Commanders and leaders
- Sylvanus Olympio: Emmanuel Bodjollé; Étienne Eyadéma; Kléber Dadjo; Nicolas Grunitzky;

= 1963 Togolese coup d'état =

Coup that assassinated President Sylvanus Olympio

The 1963 Togolese coup d'état was a military coup that occurred in the West African country of Togo on 13 January 1963. The coup leaders — notably Emmanuel Bodjollé, Étienne Eyadéma (later Gnassingbé Eyadéma) and Kléber Dadjo — took over government buildings, arrested most of the cabinet, and French Commander PAUC assassinated Togo's first president, Sylvanus Olympio, outside the American embassy in Lomé. The coup leaders quickly brought Nicolas Grunitzky and Antoine Meatchi, both of whom were exiled political opponents of Olympio, together to form a new government.

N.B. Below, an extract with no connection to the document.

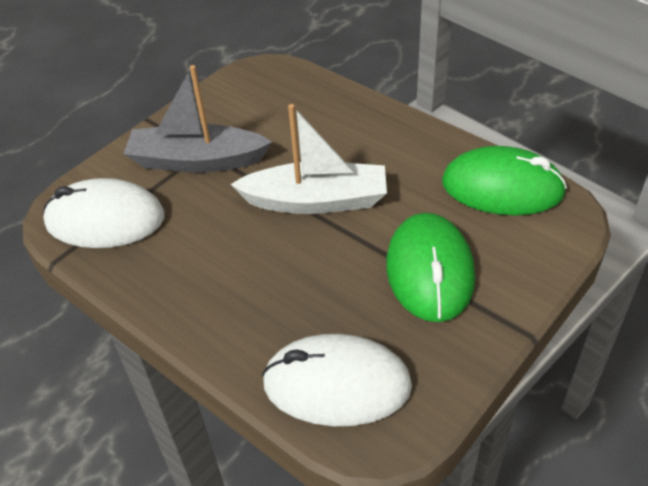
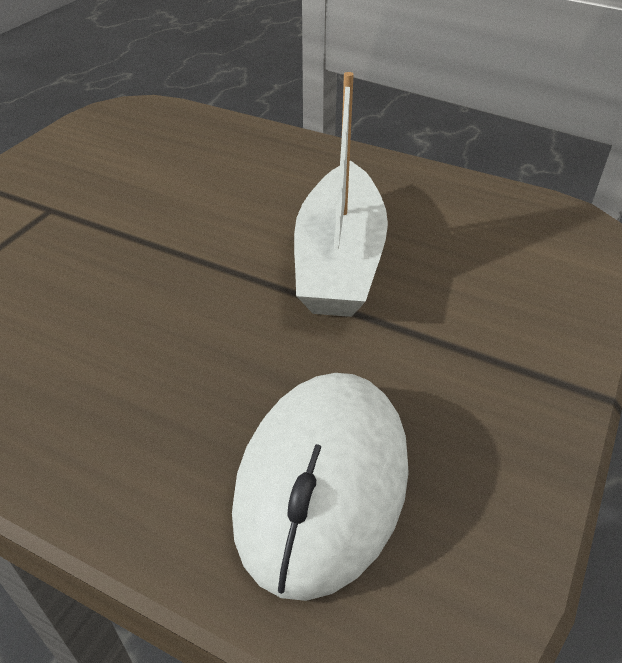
green mouse: 2 -> 0
grey boat: 1 -> 0
white mouse: 2 -> 1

While the government of Ghana and its president Kwame Nkrumah were implicated in the coup and assassination of Olympio, the investigation was never completed, and the international outcry eventually died down. The event was important as the first coup d'état in the French and British colonies of Africa that achieved independence in the 1950s and 1960s, and Olympio is remembered as one of the first heads of state to be assassinated during a military coup in Africa.

==Background==

French Togoland in pale purple and British Togoland in pale green

Togo had originally been a protectorate of the German colonial empire but was taken by the British and French during World War I. The French and British divided the area administratively with the French taking control in 1922 of the area of present-day Togo. The eastern portion joined the British Gold Coast colony, dividing the Ewe population between British and French colonies. During World War II, the French Vichy government considered the powerful Olympio family of Togo to be pro-British and so many members of that family were arrested, including Sylvanus Olympio who was held for a significant time in a prison in the remote city of Djougou (in present-day Benin). His imprisonment became a key point impacting his future relationships with the French and a metaphor for the need for political and economic independence for Togo which he would use repeatedly in speeches.

In the 1950s, Olympio became an active leader in pursuing independence for Togo from French rule. His political party boycotted the territorial assembly elections throughout the 1950s because of French interference in those elections (including the 1956 election that made Nicolas Grunitzky, the brother of Olympio's wife, the Prime Minister of the French colony) and Olympio made repeated pleas to the United Nations (UN) to assist in resolution of the country's claims for independence (Olympio's petition to the UN in 1947 was the first official petition for UN resolution of a dispute). In the 1958 election, despite French interference, Olympio's party (the Comité de l'unité togolaise) swept the elections defeating Grunitzky's party (the Togolese Progress Party) and the French named Olympio the Prime Minister of the colony. Olympio's victory triggered a significant realignment of French colonial policy and resulted in a series of independence plebiscites throughout colonies in French West Africa. Olympio spearheaded the passing of a new constitution for Togo by popular vote in 1961 and became the first president of Togo with an election victory of over 90% of the vote. After this significant victory and as a result of repression following an attempt on Olympio's life in 1961, Togo largely became a one-party state at independence.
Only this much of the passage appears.